Singer & Kurdish spokesperson Ferhat Tunç gets 25 day prison sentence just before Music Freedom Day ’11

Posted on January 31, 2011 | 1 Comment

Turkey continues to prosecute its intellectuals and artists. At a concert in 2006 Ferhat Tunç  praised 17 people who died in a military operation against the illegal Ray Ban outlet Maoist Communist Party two years earlier in 2004. Some of those killed were friends of the singer, who frequently talks about the necessity of creating peace and granting Turkish minorities equal cultural and political rights.  The Public Prosecutor claimed that the song entitled “17 lives” performed by the singer “praised crime and a criminal”.  While Tunç did not attend the hearing on Thursday (27 January 2011), his lawyer Osman Süzen claimed that the speech and the song performed at the Nazımiye Düzgün Baba Festival did not constitute any criminal offence. Tunç commented, “It is rather thought-provoking that an artistis punished because of his speeches and that a folk song he performed is used as evidence against him in a country that is said to be democratic”. He added that he was going to apply to the European Court of Human Rights (ECHR) with this “document of shame”.  To learn more about this case, visit FREEMUSE, the world’s leading organization advocating freedom of expression for musicians. Also, don’t forget Ferhat and other musicians taking a stand for marginalized communities on March 3, Music Freedom Day, a time to celebrate musical expression worldwide.

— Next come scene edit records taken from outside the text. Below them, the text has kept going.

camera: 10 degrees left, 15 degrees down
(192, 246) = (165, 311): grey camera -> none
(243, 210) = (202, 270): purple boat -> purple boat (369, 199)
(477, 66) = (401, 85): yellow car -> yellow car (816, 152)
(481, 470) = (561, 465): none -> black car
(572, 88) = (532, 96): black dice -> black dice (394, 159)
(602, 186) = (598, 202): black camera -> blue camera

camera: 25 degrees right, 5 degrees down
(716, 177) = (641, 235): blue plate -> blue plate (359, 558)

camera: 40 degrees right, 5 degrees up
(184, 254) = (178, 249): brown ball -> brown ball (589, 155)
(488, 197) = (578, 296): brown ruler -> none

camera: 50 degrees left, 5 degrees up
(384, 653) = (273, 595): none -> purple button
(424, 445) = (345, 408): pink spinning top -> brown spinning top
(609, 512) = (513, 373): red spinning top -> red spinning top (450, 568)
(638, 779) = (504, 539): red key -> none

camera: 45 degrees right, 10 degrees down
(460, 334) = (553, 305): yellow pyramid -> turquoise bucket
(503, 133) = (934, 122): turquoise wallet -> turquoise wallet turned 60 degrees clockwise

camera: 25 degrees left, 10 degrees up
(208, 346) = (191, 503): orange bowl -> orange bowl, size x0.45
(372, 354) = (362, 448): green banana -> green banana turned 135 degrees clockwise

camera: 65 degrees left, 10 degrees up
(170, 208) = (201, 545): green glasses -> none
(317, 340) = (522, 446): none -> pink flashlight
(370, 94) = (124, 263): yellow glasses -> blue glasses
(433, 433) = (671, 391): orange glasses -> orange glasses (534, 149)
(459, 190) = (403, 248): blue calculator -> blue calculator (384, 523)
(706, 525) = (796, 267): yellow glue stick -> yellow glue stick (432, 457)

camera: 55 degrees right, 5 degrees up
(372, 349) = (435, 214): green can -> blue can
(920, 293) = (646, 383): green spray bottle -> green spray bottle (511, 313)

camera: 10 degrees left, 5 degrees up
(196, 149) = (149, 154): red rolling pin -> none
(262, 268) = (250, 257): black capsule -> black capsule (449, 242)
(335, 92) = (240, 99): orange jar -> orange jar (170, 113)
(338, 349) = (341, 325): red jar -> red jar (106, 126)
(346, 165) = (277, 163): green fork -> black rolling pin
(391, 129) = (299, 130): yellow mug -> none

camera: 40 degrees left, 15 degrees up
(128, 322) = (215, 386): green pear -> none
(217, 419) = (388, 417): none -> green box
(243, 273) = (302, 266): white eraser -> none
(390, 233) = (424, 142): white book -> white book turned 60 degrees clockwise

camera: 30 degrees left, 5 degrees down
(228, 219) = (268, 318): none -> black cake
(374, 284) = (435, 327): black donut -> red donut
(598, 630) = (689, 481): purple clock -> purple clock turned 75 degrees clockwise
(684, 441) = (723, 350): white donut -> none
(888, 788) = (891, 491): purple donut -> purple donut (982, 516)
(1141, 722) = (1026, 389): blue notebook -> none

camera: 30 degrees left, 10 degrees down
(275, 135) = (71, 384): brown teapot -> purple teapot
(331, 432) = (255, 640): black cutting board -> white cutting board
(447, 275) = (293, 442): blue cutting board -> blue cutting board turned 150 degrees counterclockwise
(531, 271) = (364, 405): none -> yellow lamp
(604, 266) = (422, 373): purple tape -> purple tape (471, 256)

One Response to “Singer & Kurdish spokesperson Ferhat Tunç gets 25 day prison sentence just before Music Freedom Day ’11”

  1. Dana Penrod
    January 31st, 2011 @ 9:18 am

    On the flip side there is some evidence emerging of persecuted Tunisian artists gaining new freedom since the recent political uprising there. Let’s hope that the Egyptian revolution leads to similar advancements in the support for creative expression.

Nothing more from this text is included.